Future accelerators, such as the Energy Recovery Linac (ERL), will be powered by bright electron beams obtained from photoinjectors. The ultimate brightness of these beams is limited by the quality of the electrons emitted from a photocathode when a laser beam strikes the photoemissive surface. In today’s advanced photoinjectors, like the Cornell ERL injector, the photocathode must meet stringent demands on high quantum efficiency (defined as a number of emitted electrons per incident photon), low transverse energy spread (corresponding to highly parallel trajectories out of the photocathode), and a prompt response time (faster than a trillionth of a second), as well as a photocathode that is robust to adverse conditions when generating very intense beams.

GaAs and related materials activated to negative electron affinity (the condition when an electron excited by a photon prefers to leave the material instead of staying bound to it) are among the most promising photocathodes. Although widely used in several photoinjectors worldwide, many photoemission characteristics from such photocathodes have remained poorly understood until now. The ERL photocathode team at Cornell University has developed a detailed Monte-Carlo computer code that successfully predicts photoemission from such GaAs surfaces for the first time and does so without the use of adjustable parameters. The research group is now working on extending these simulations to allow calculating not only III-V semiconductors (GaAs and similar materials) but also the layered structures that can be grown using modern methods of semiconductor manufacturing like molecular beam epitaxy. Such photocathode “engineering” is believed to open the door towards more than a hundred-fold increase in the achievable beam brightness, enabling new science ranging from coherent x-ray production to ultrafast electron diffraction of large proteins.

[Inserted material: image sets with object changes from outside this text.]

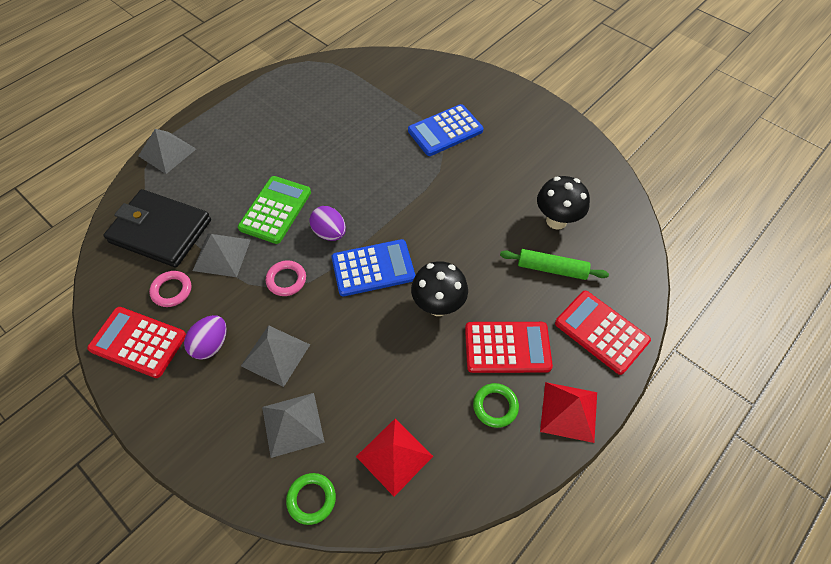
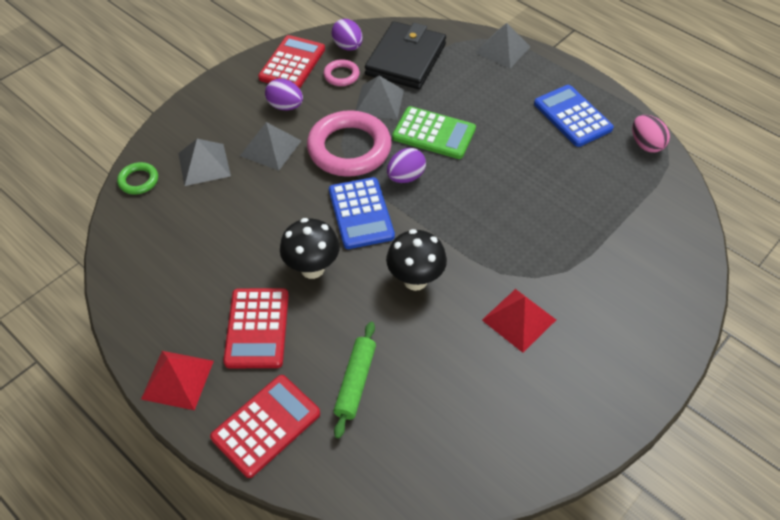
camera: 90 degrees right, 5 degrees down
(123, 285) = (348, 47): none -> purple egg
(286, 280) = (349, 148): pink ring -> pink ring, size x2.16
(309, 72) = (646, 144): none -> pink egg
(394, 456) = (162, 234): red pyramid -> red pyramid (519, 320)
(445, 131) = (569, 280): blue calculator -> blue calculator (572, 116)
(495, 406) = (194, 313): green ring -> none
(556, 220) = (428, 395): black mushroom -> black mushroom (415, 280)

These results have been recently published in the Journal of Applied Physics, vol 113 (2013) 104904. The work was performed by a 3rd-year Cornell physics PhD student Siddharth Karkare with key contributions from undergrads Eric Sawyer (a Cornell physics senior) and Teresa Esposito (a senior from Florida Institute of Technology, a Research for Undergraduate Experience student at CLASSE in the summer of 2012) and other team members and collaborators. The photocathode research at Cornell is led by Professor Ivan Bazarov.